Dark Waters does not have time to properly explore the interlocking social and political sides of this story – some of the more fascinating real-life aspects of the case against DuPont, such as its media branding as a case against the regional economy and top employer, have no space to grow beyond topical mentions. The omnipresence of the toxic water, however, is a compelling thread as Rob Bilott (an understated Mark Ruffalo) meets family, friends, and coworkers for dinners and drinks. Underplaying this constant, invisible threat in performances and framing drives home its inescapability. Haynes and cinematographer Edward Lachman bring the warm colours of ’90s film to the earlier, more hopeful portions, and watching the colours cool and the shapes become ever so slightly more defined represents the film’s progression into the bleaker 2010s as effectively as the surtitles.

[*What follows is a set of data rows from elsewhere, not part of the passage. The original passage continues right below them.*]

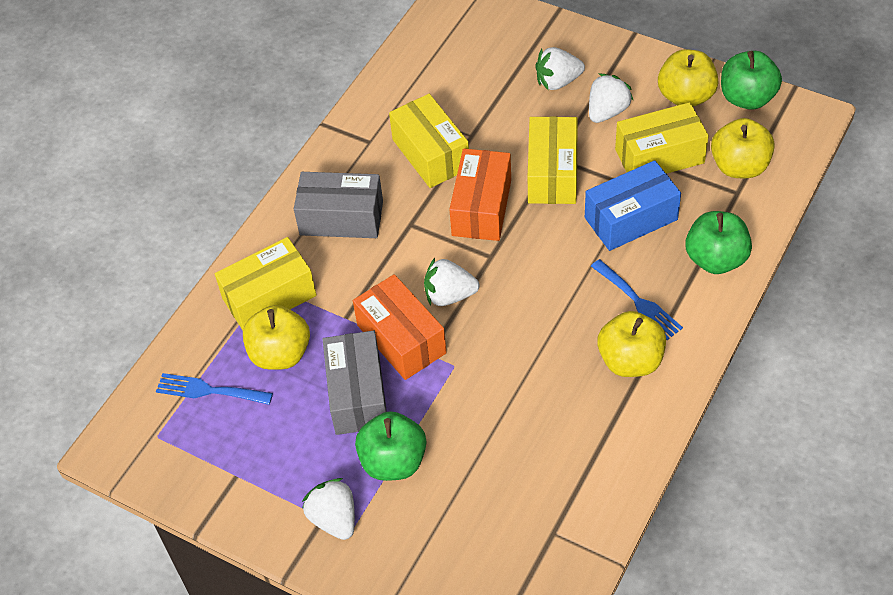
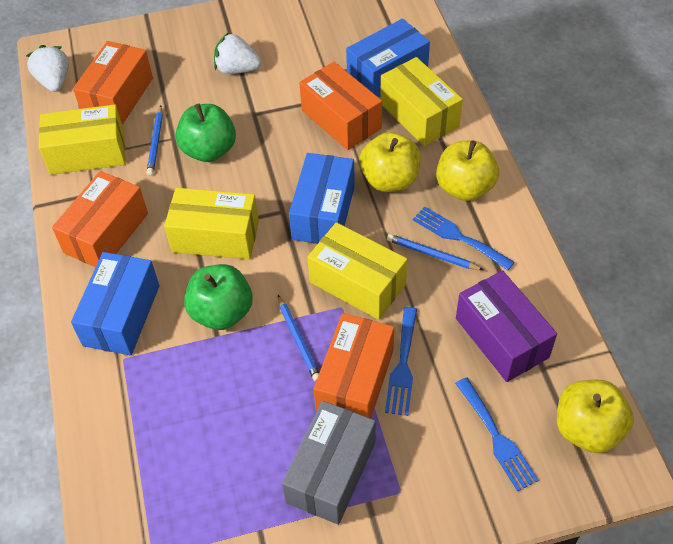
blue box: 1 -> 3
blue fork: 2 -> 3
blue pencil: 0 -> 3
green apple: 3 -> 2
grey box: 2 -> 1
orange box: 2 -> 4
purple box: 0 -> 1
white strawberry: 4 -> 2
yellow apple: 4 -> 3

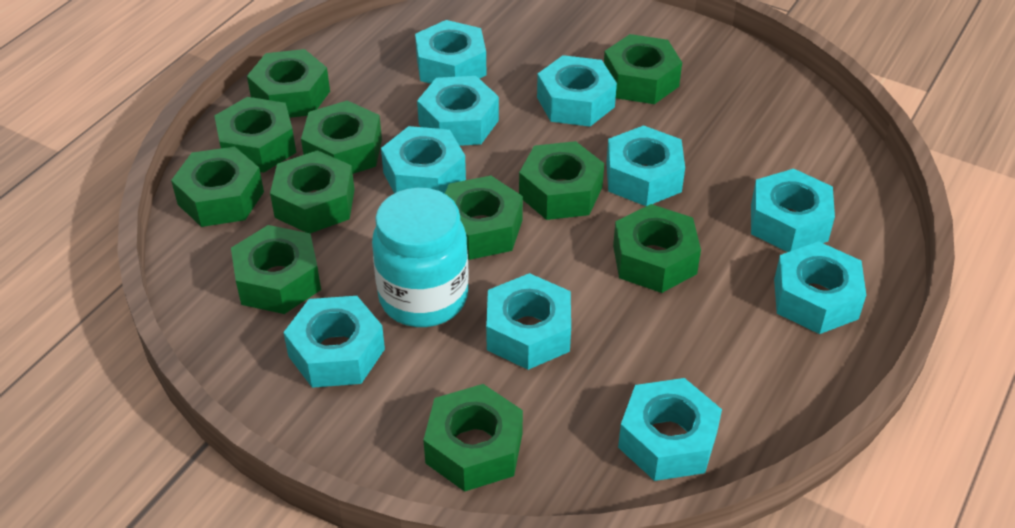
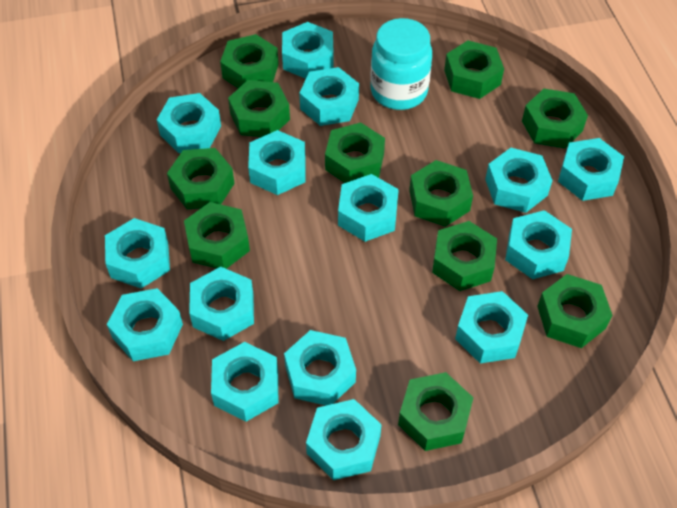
turquoise nut: 10 -> 15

Dark Waters ends with a dire message and an awareness that life on Earth may never be the same. The film’s markedly uncinematic style and broad scope convey the immensity of Bilott’s fight against DuPont but loses engagement in the process.

RATING: 3/5


INFORMATION

CAST: Mark Ruffalo, Anne Hathaway, Tim Robbins, Bill Camp, Victor Garber

DIRECTOR: Todd Haynes

WRITERS: Mario Correa, Matthew Michael Carnahan

SYNOPSIS: A corporate defense attorney uncovers a community poisoned by the DuPont chemical corporation and turns against his former employer in a decades-long legal battle.